The Lord’s Supper is a spring loaded mechanism; the backward thrust is meant to propel us forward. In Luke’s account, before Jesus once tells us to do this in remembrance He has twice given reason to anticipate: the future wedding feast when He will again eat bread and drink wine with His bride (Luke 22:16, 18; cf. Revelation 19:6–9; Isaiah 25:6–9). Matthew and Mark neither one tell us to remember, but they do tell us to anticipate (Matthew 26:29; Mark 14:25). If your remembering doesn’t lead to anticipating, your not remembering very well.

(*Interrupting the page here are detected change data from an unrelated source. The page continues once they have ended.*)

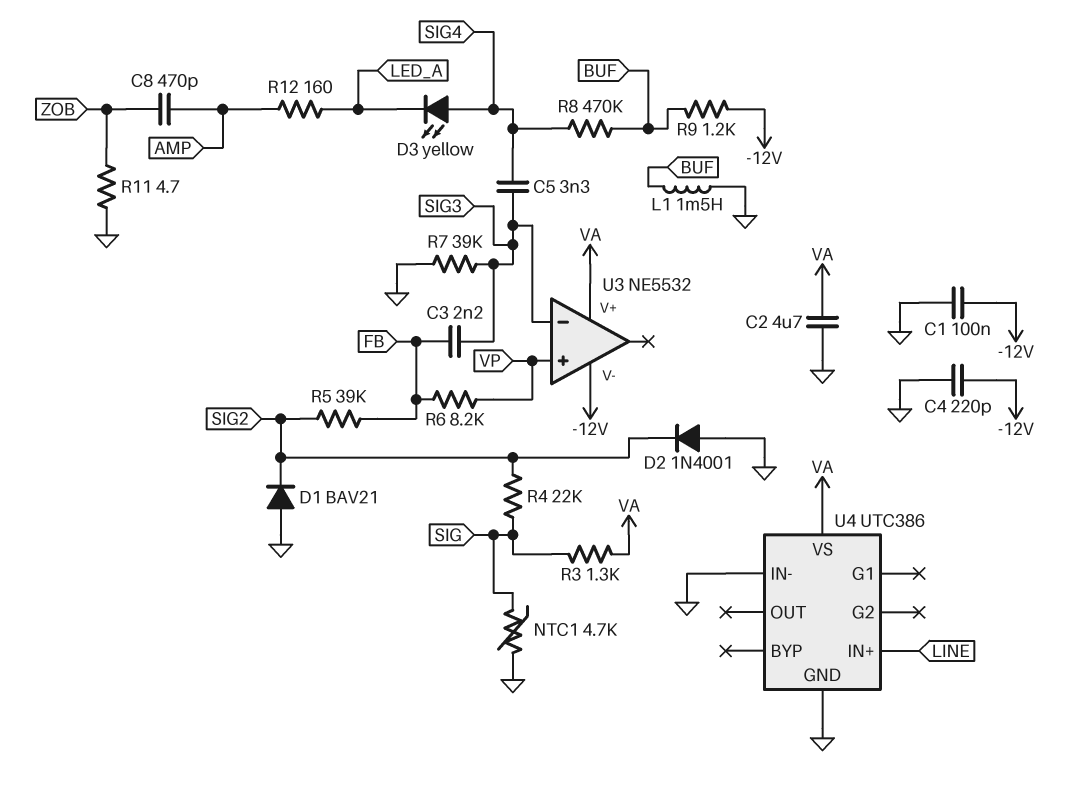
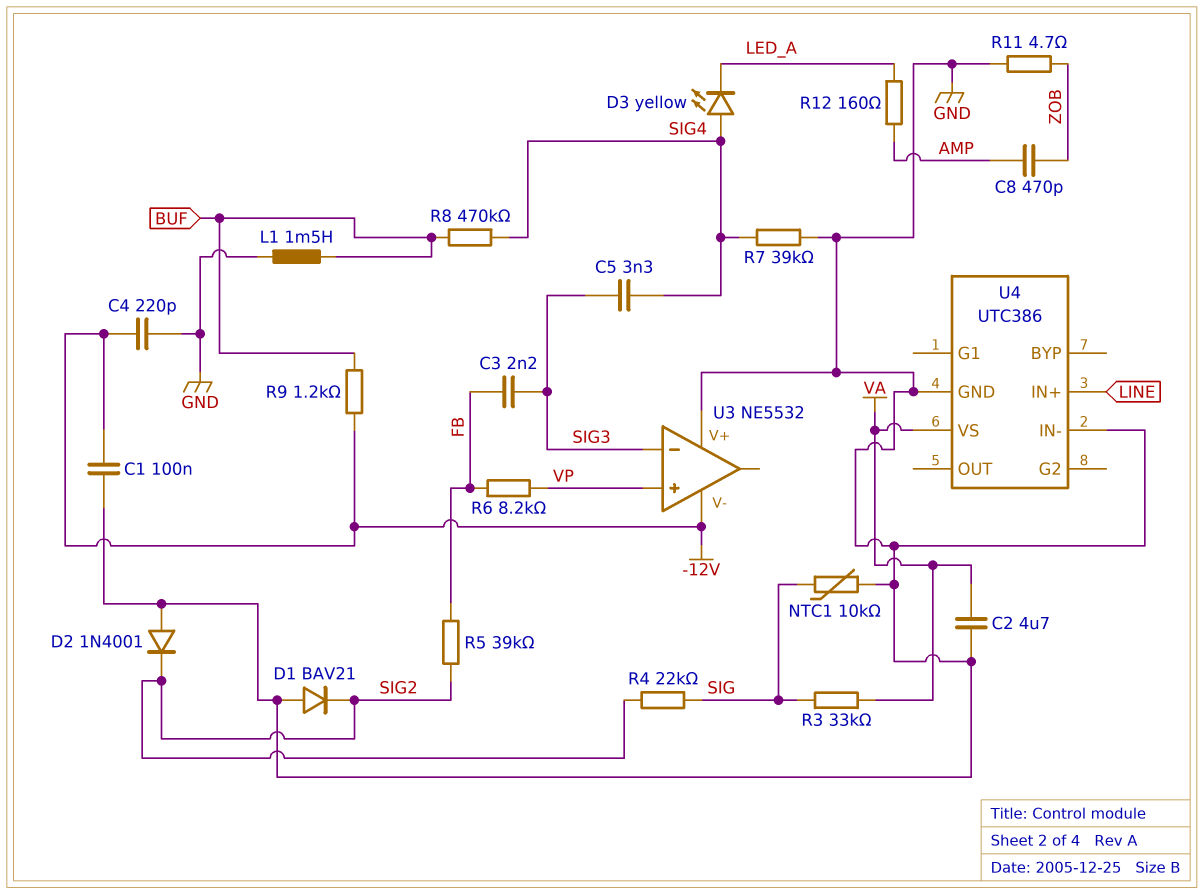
NTC1: 4.7k (GND, SIG) -> 10k (GND, SIG)
R3: 1.3k (SIG, VA) -> 33k (SIG, VA)
R7: 39k (GND, SIG3) -> 39k (GND, SIG4)
U3 pin V+: VA -> GND

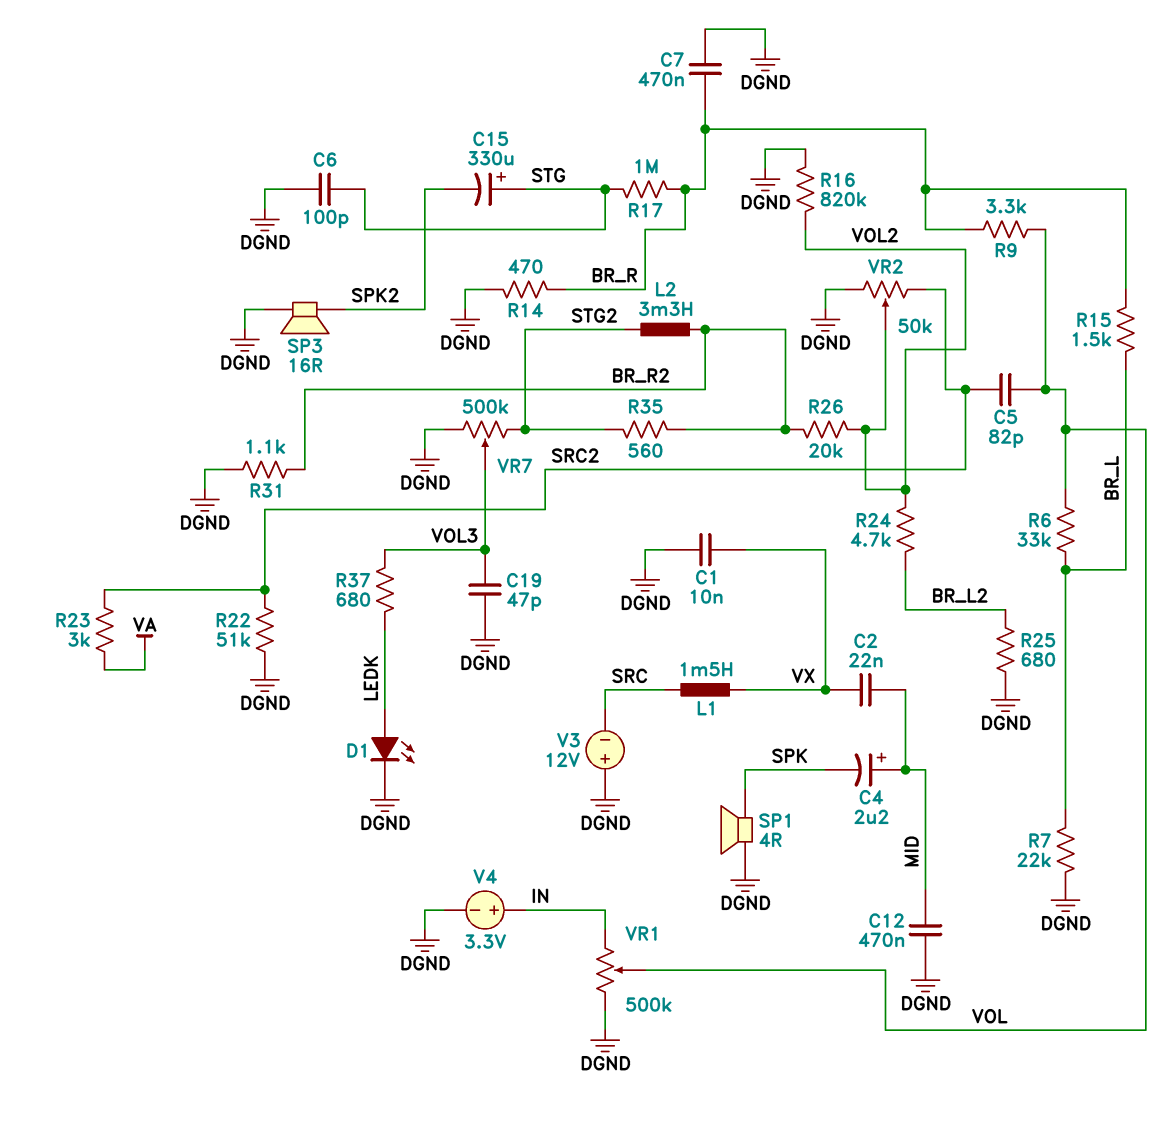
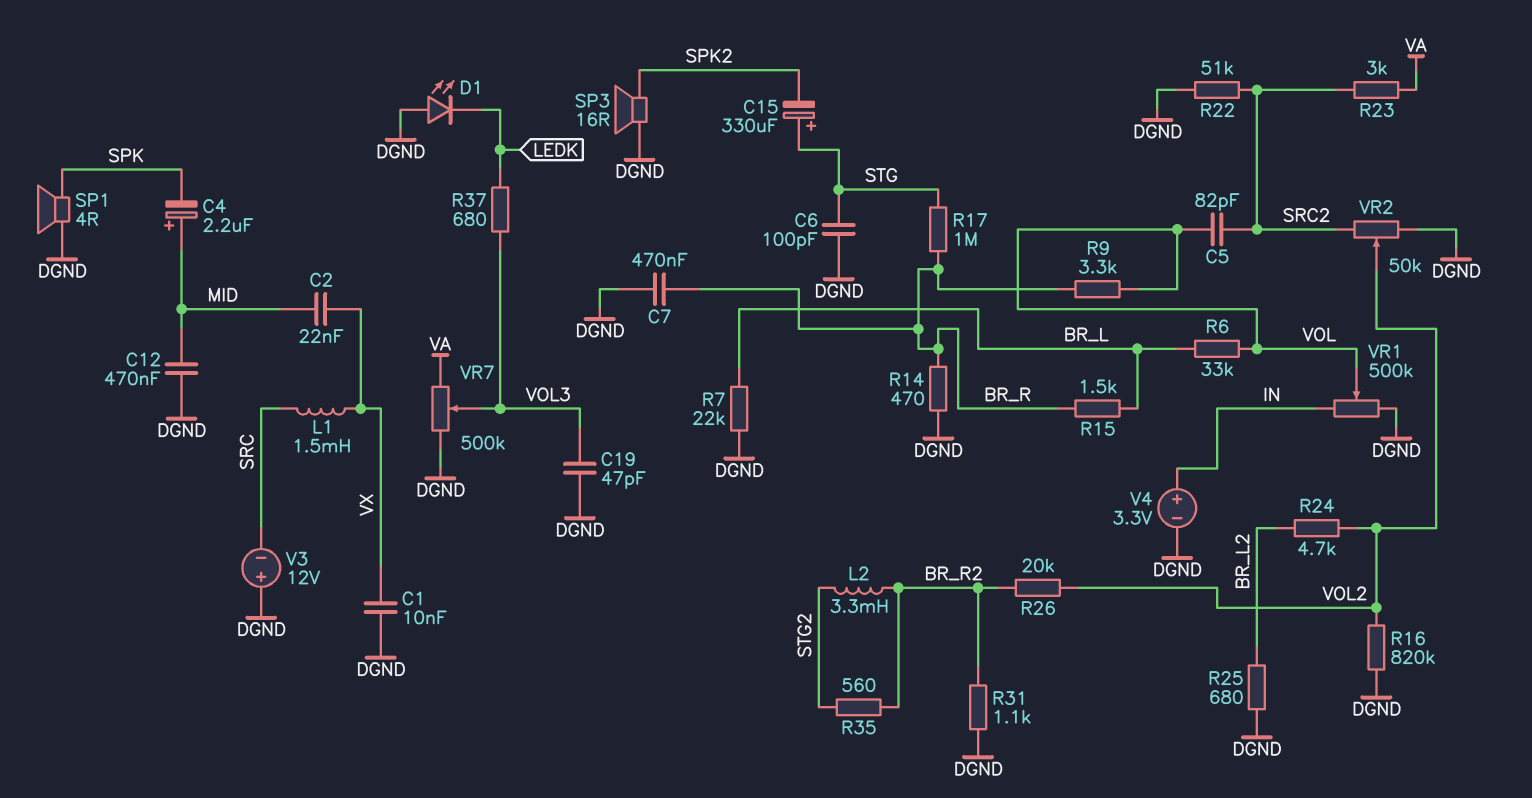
D1: LED (A LEDK, K DGND) -> LED (A DGND, K LEDK)
VR7: 500k (DGND, STG2, wiper VOL3) -> 500k (DGND, VA, wiper VOL3)

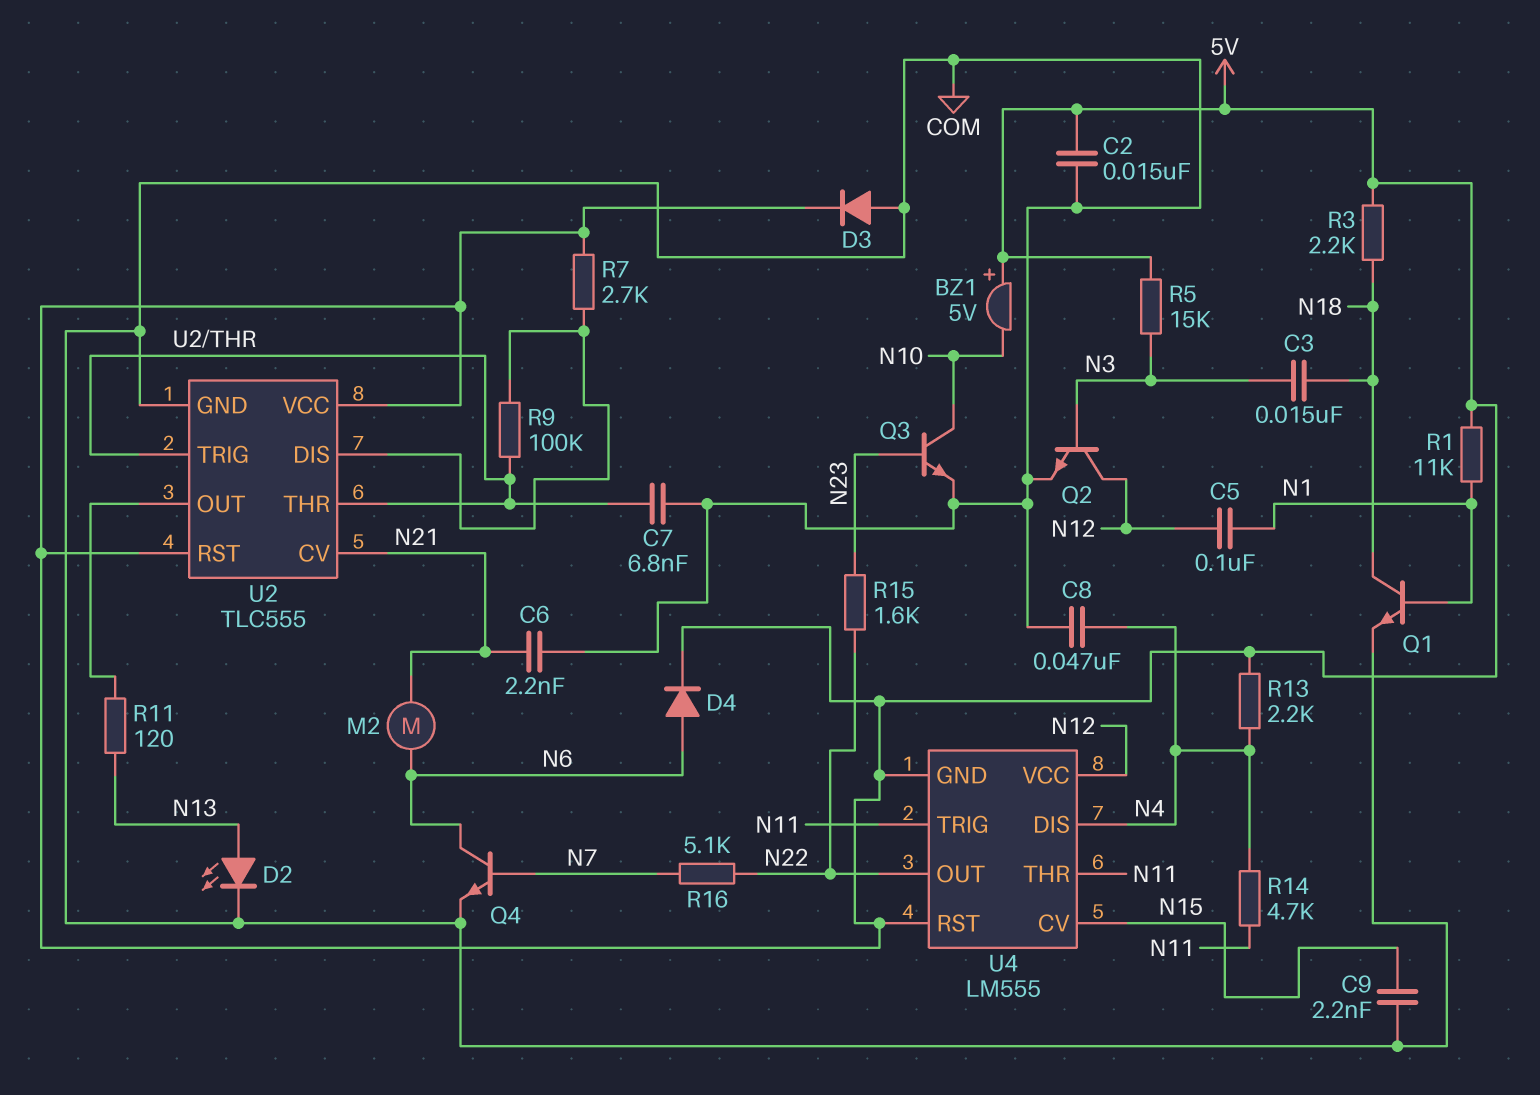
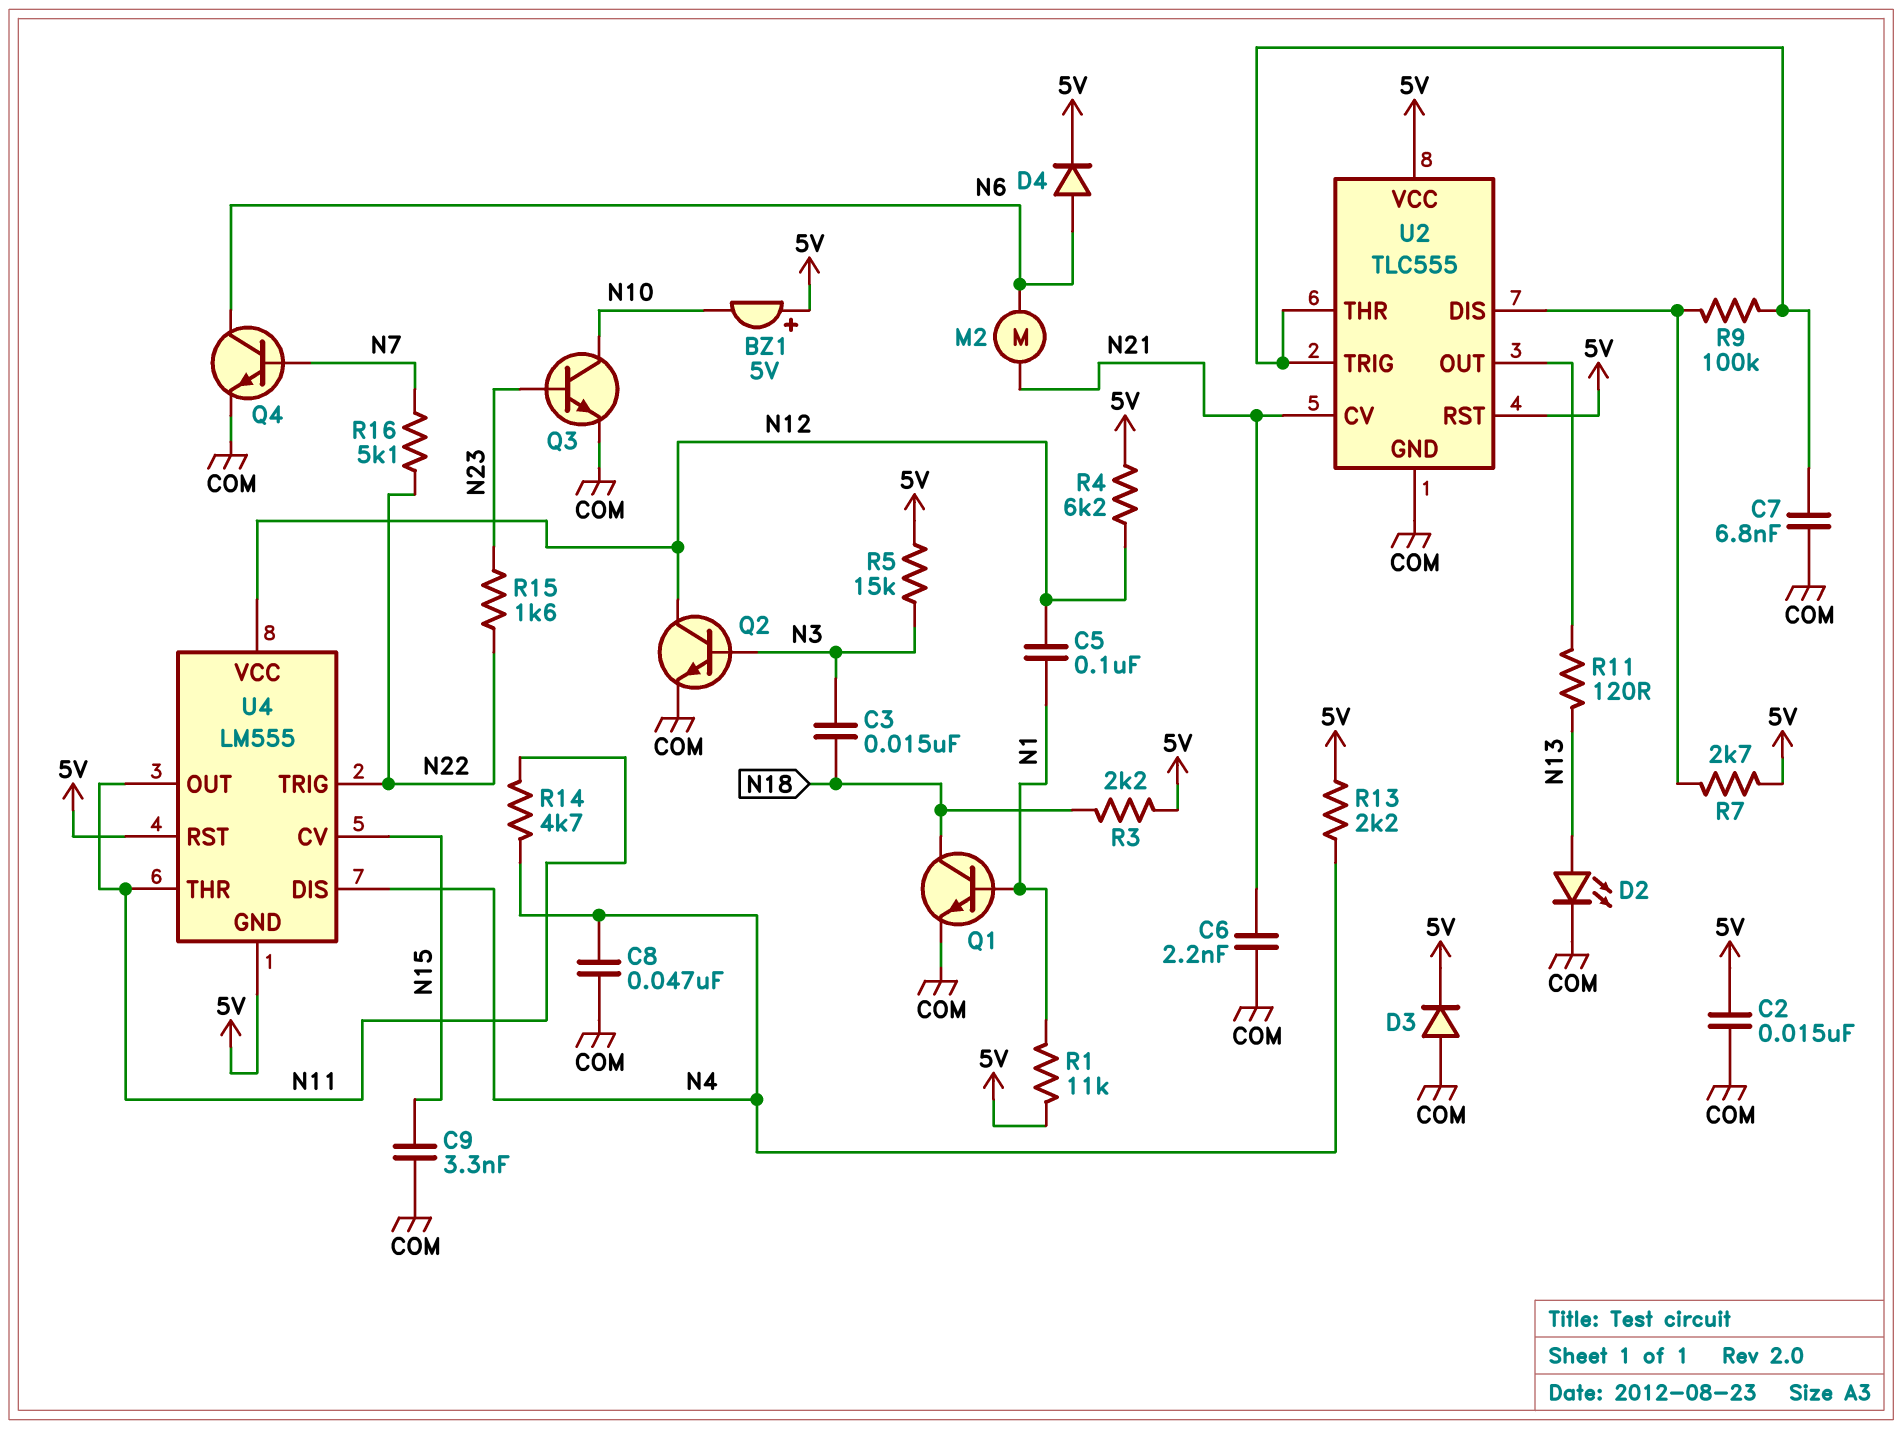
C9: 2.2nF (COM, N15) -> 3.3nF (COM, N15)
R4: none -> 6.2k (5V, N12)
U4 pin OUT: N22 -> N11
U4 pin TRIG: N11 -> N22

Sometimes it’s said that at the Last Supper the disciples looked forward, while in the Lord’s Supper we look backward. As regards Christ’s atoning death this is spot on, but that’s not everything. In the Supper they were to look forward to a day that is beyond our own, yet, that is here now. Luke uniquely tells us that Jesus will not eat the Passover again until it is fulfilled in the Kingdom of God (Luke 22:15–16). The Lord’s Supper is the fulfillment of the Passover, but it is a partial fulfillment. When we partake of the Supper, we are eating the future. The Lord’s Supper is the future fulfillment of the Passover, breaking into the present: God and man, sitting at a table, dining together (Luke 13:29–30).
The Lord’s Supper tells us that this feast will be, and it tells us how this feast will be. The answer to how this feast will be is what this feast is. Man will eat with God, because He has eaten of God. Stephen Charnock succinctly summarized the succulence of Supper saying, “A feast with God is great, but a feast on God is greater.” This is the marrow of the Supper that we partake of now by faith, the marrow of the eternal feast that has broken into the present.